La BCN Actualites et medias Actualités «Le 3e pilier est devenu un socle indispensable à la prévoyance»

«Le 3e pilier est devenu un socle indispensable à la prévoyance»

Finance

05.12.2022 , par Marie-Laure Chapatte, responsable Communication & Pôle économique

Nadine a été mariée pendant 18 ans, elle a réduit son temps de travail à 60% pour élever ses deux enfants pendant 12 ans. Thibault a travaillé depuis son apprentissage de serrurier mais a connu le chômage pendant 13 mois. A la tête d’une famille recomposée, Thierry et Pauline sont indépendants et tiennent un commerce de village.

Certains rêvent de prendre une retraite anticipée, alors que la retraite horripile les afficionados du travail. Dans son travail quotidien, Alain Humbert-Droz, à la tête du Centre de conseils BCN de La Tène, rencontre ces profils variés, comme ceux décrits ci-dessus. Pour lui, chaque parcours de vie est si différent qu’en matière de prévoyance, il est impossible de donner une seule clé. Comme il le fait depuis 25 ans au sein de la banque cantonale, il conseille de s’intéresser à ces questions le plus vite possible. 

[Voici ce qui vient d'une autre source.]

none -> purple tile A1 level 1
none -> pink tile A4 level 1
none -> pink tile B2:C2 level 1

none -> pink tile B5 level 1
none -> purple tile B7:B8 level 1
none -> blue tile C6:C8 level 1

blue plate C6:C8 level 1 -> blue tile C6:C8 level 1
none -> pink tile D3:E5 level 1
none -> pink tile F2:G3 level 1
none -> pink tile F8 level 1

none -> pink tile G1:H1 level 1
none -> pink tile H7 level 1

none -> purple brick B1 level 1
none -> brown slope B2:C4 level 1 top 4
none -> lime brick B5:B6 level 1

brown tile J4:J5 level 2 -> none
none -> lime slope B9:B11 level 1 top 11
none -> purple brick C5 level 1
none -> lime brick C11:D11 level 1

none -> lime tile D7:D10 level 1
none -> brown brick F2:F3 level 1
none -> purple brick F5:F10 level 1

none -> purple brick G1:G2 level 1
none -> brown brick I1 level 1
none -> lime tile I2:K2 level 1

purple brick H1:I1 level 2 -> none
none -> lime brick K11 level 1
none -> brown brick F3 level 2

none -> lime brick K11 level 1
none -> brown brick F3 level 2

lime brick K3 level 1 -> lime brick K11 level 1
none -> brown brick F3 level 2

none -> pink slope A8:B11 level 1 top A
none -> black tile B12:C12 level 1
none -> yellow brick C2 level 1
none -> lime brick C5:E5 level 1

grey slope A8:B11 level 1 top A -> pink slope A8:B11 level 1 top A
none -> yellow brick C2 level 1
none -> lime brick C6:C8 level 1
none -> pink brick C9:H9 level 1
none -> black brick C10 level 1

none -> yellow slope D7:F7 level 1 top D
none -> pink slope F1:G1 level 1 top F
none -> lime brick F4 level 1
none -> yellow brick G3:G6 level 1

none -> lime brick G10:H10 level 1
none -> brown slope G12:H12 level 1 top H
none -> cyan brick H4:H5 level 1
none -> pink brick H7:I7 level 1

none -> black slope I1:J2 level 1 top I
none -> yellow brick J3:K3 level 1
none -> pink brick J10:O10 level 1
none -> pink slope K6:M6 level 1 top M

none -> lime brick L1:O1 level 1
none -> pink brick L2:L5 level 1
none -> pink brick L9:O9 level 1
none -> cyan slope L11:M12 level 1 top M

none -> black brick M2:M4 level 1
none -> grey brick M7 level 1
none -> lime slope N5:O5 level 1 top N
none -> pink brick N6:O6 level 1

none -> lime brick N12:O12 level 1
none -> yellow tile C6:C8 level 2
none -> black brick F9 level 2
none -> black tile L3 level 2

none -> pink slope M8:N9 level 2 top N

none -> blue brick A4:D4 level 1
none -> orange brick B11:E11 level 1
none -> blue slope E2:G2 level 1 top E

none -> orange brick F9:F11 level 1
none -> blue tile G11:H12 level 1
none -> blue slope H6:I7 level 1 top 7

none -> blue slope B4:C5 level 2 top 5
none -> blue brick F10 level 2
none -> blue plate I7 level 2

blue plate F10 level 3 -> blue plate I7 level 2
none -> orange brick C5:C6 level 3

Quelle est la question que l’on vous pose le plus souvent, celle qui revient tout le temps ?

BCN vignetteAlain Humbert-Droz: De plus en plus de jeunes se soucient de savoir s’ils pourront compter sur l’AVS et la LPP pour s’assurer une retraite suffisante. Les personnes plus âgées se demandent plutôt de savoir si leur prévoyance actuelle leur permet d’envisager une retraite anticipée.

Dans ce deuxième cas, que pouvez-vous leur proposer ?

Via notre planification financière, nous pouvons leur calculer la rente AVS, ce qu’ils vont toucher du 2e pilier et leur dresser un bilan de leur situation afin de préserver leur confort de vie à la retraite. Mais c’est vrai qu’il faut dans l’idéal agir le plus tôt possible, c’est pourquoi nous martelons aux plus jeunes les avantages liés au 3e pilier bancaire, notamment le gain fiscal qui en découle et les rendements dynamiques que nos fonds de placements offrent. 

Cet outil prend tout son sens dès qu’une personne commence à payer des impôts ?

Effectivement. Outre le fait que ce compte 3e pilier offre un taux d’intérêt supérieur à celui d’un compte épargne, il permet, en moyenne, de réaliser des économies d’impôts de quelque 33% sur le montant versé et ce, dès l’année suivante, pour une imposition entre 5 et 9% lors du retrait. Cela laisse un gain fiscal important au fil des ans. Rappelons que le versement annuel maximum passera de 6'883 francs en 2022 à 7'056 francs en 2023 pour les personnes affiliées à la LPP et à 35'280 francs pour les indépendants. 

Oui, mais cette épargne est bloquée. Parfois pour des dizaines d’années. Pas toujours évident de se projeter aussi loin dans un monde qui accélère?

Vous avez raison, c’est pourquoi le 3e pilier, qui peut être retiré comme fonds propres pour une acquisition immobilière à propre usage, cinq ans avant l’âge de la retraite, pour devenir indépendant ou s’établir à l’étranger, ne doit concerner qu’une partie de la capacité d’épargne. Une grande partie doit rester disponible pour des projets à plus court terme. Il faut donc trouver le bon équilibre.

Le troisième pilier peut être conclu au travers d’une police d’assurance ou d’un compte bancaire. Quelle solution dans quel cas?

Le compte 3e pilier bancaire bénéficie d’une grande souplesse, au niveau des versements et lors du retrait. Le client peut ajouter si besoin en option via un partenaire de la BCN des solutions d’assurances risque décès ou invalidité liées directement à son compte 3e pilier, ce qui permet de dissocier l’épargne du risque, contrairement à l’assurance-vie. Celle-ci combine en principe des prestations d’épargne et de risque dans un même contrat avec une échéance prévue à l’aube de la retraite à condition que la prime soit versée chaque année.

Et pour terminer, la question à un million : faut-il, le moment venu, prendre la rente ou retirer le capital vieillesse d’un coup?

Cette question revient régulièrement, mais je ne peux pas y répondre de manière générale, trop de paramètres entrant en compte. Statistiquement, on sait que 54% des assurés prennent tout ou partie de leurs avoirs LPP en capital. Tous les modèles sont possibles, mais pour pouvoir conseiller au mieux notre client, nous devons faire une analyse personnalisée de sa situation.